Valla bilim ne kadar gelişti bilmiyorum. Yani zeka geriliği başta olmak üzere ana karnında bunu tespit edebilmek ne kadar doğru sonuç veriyor. Bilim yeteri kadar gelişmişse ve aldırmıyorsa öncelikli olarak "hayatta en hakiki mürşitin bilim olduğu" şu yüzyılda "Bilim düşmanı"dır. Sonrasında bencildir. çocuğumu öldüremem, öldürürsem ben nasıl anne olurum, bunun sorumluluğunda yaşayamam, edemem, yapamam soruları tümcelerin yapsından da görüleceği üzere 1. tekil şahıs üzerine kurgulanmıştır. Bununla beraber Ya çocuğum hayattan böyle de zevk alacaksa, bu yaşamı da güzel yaşayabilecekse gibi sorular soruyorsa bencil değildir, lakin bilinçaltını iyi karıştırıp bu soruların bencil sorularına kılıf olarak kullanmadığına emin olması lazımdır. Böyle soruyorsa ve tatmin edici yanıtlar almışsa bireysel olarak verdiği karara karışılmaz lakin bu bununla beraber toplumsal bir sürecin devamıdır da. Zihinsel veya fiziksel özürlülüğü, bu özürlülüğün sınırı, bu çocuk kendi ayakları üzerinde durabilse bile ileriki nesillere aktarabileceği genlerin olup olmayacağı, gen havuzunu ne kadar etkileyeceği vs vs.

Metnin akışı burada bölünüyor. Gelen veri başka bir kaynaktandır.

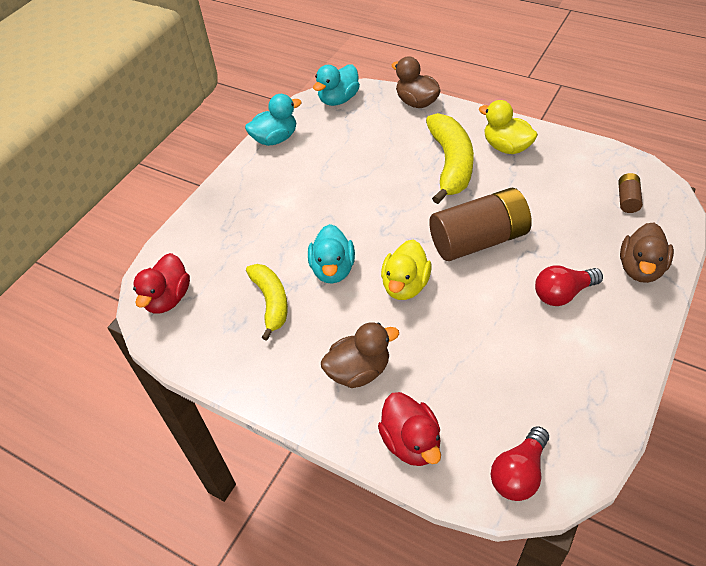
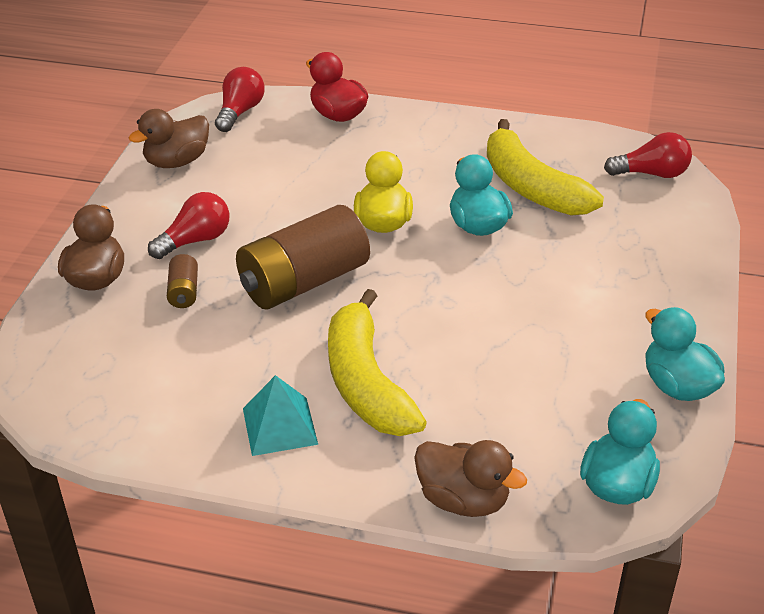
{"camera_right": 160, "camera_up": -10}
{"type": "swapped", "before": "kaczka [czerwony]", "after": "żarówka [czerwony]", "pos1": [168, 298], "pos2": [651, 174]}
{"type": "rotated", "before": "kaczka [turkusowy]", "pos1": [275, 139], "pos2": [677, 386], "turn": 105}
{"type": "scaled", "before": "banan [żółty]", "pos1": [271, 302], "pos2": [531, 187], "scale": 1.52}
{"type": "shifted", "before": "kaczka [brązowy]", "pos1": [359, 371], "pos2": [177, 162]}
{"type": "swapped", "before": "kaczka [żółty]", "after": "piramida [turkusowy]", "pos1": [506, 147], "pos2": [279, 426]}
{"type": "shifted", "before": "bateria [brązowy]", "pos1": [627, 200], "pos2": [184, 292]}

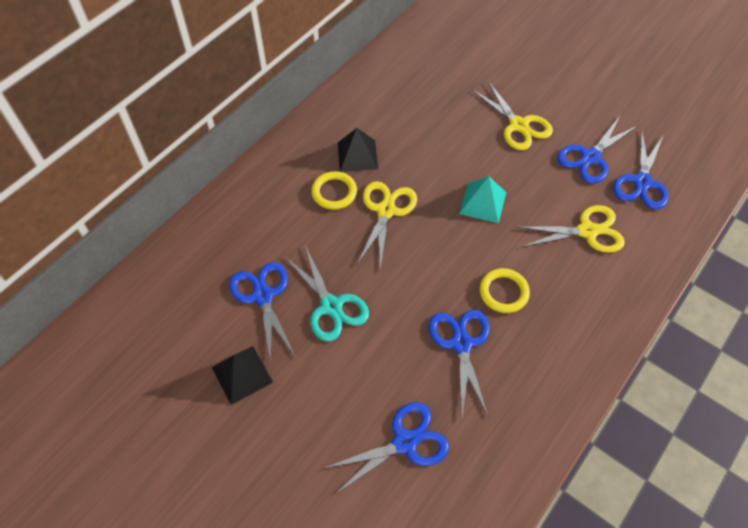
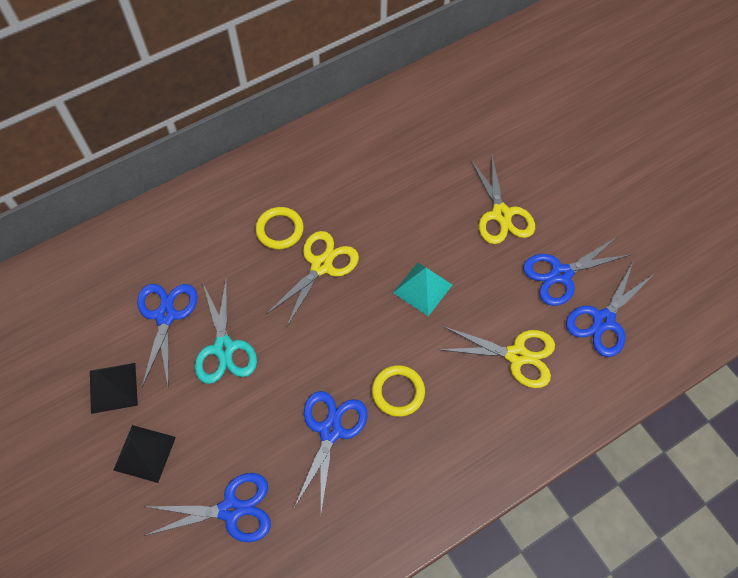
{"camera_right": 20, "camera_up": 5}
{"type": "shifted", "before": "piramida [czarny]", "pos1": [357, 155], "pos2": [144, 453]}

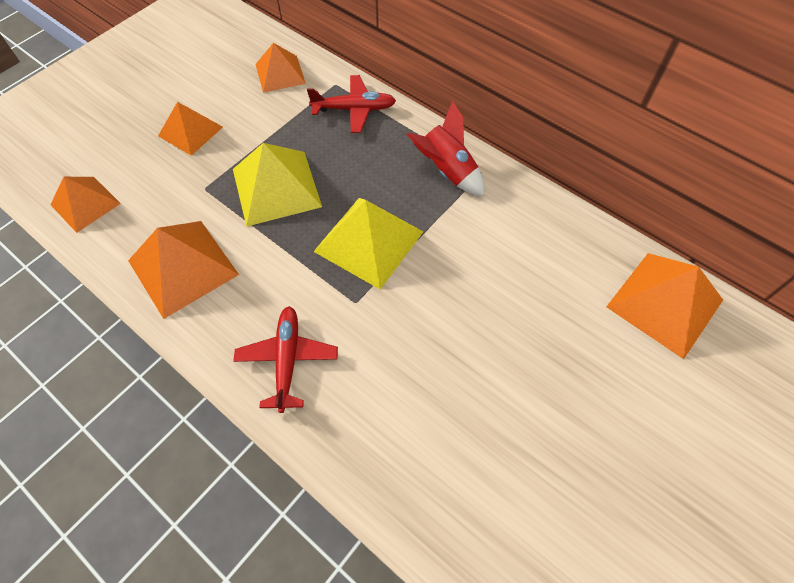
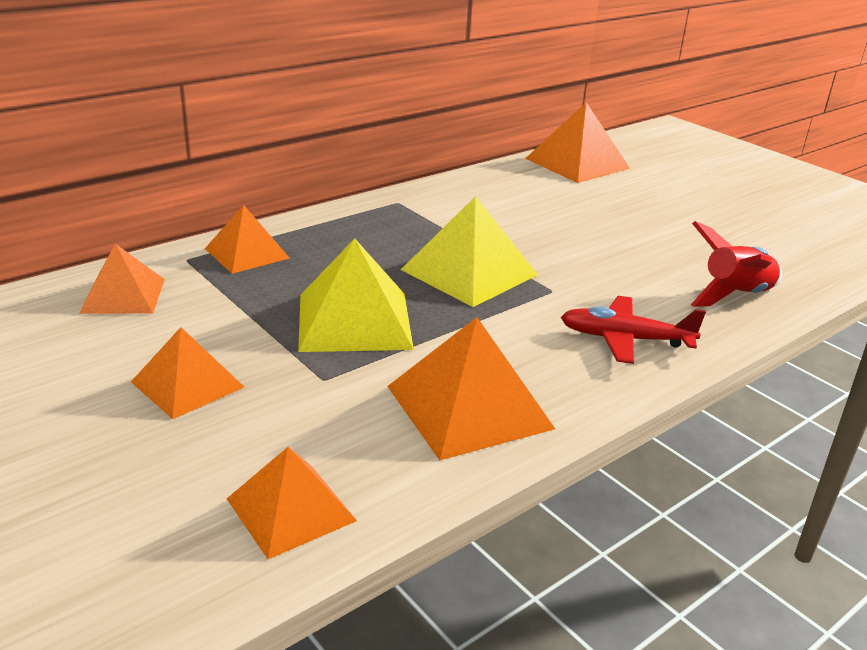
{"camera_right": -80, "camera_up": -30}
{"type": "swapped", "before": "samolot [czerwony]", "after": "piramida [pomarańczowy]", "pos1": [354, 109], "pos2": [246, 253]}
{"type": "shifted", "before": "rakieta [czerwony]", "pos1": [447, 171], "pos2": [735, 296]}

Karmaşık işlerle uğraşan annedir. bu yorumları yaptıktan sonra bencilliğine, bilim düşmanlığına, verimliliğe vs bakılmadan kararı ne olursa olsun destek verilmesi gereken annedir de. Sonuçta annedir aldırsa da aldırmasa da kutsaldır.
ek: baba için büyük travma olacağını sanmıyorum, sonuçta karnında taşımıyor o cenini, duygusal bağı da sadece ileriye dönük planlarıyla alakalı hayallerden öteye geçmez. Asıl olay annenin çektiğidir.
seçim yapmak zorunda kalmış ve seçimlerin en zoruyla karşılaşmış annedir. aldıranada doğuranada söylenecek hiçbirşey yoktur.(doğurmak zordur çünkü;size birşey olursa ona kim bakacaktır yada sağlıklı insan için yaşaması zor olan bu hayatta engelli bir birey nasıl yaşayabilecektir.
aldırmak zordur çünkü; amniyosentez annenin bebeğin hareketlerini hissetmesinden sonra yapılır(16-18 hafta).bebeğini hissetmiş bir anne için bu çok zordur.)
Çocuğun Allah tarafından gönderildiğini bilir. Sınavın içerisinde olduğunu bilir. Yine de kendi kanındandır, canındandır kıyamaz.
Ateist ise allah ve sınav umrunda değildir. sadece kıyamaz yavrusuna. kanındandır, canındandır. öldüremez.
(bkz: oysa herkes öldürür sevdiğini)
çocuğun tüm sorumluluğunu üzerine almayı kabul eden annedir. belki hiç çocuğu olmuyordur ve bu çocuk onun ilk ve tek çocuğu olacaktır. kendine göre haklıdır.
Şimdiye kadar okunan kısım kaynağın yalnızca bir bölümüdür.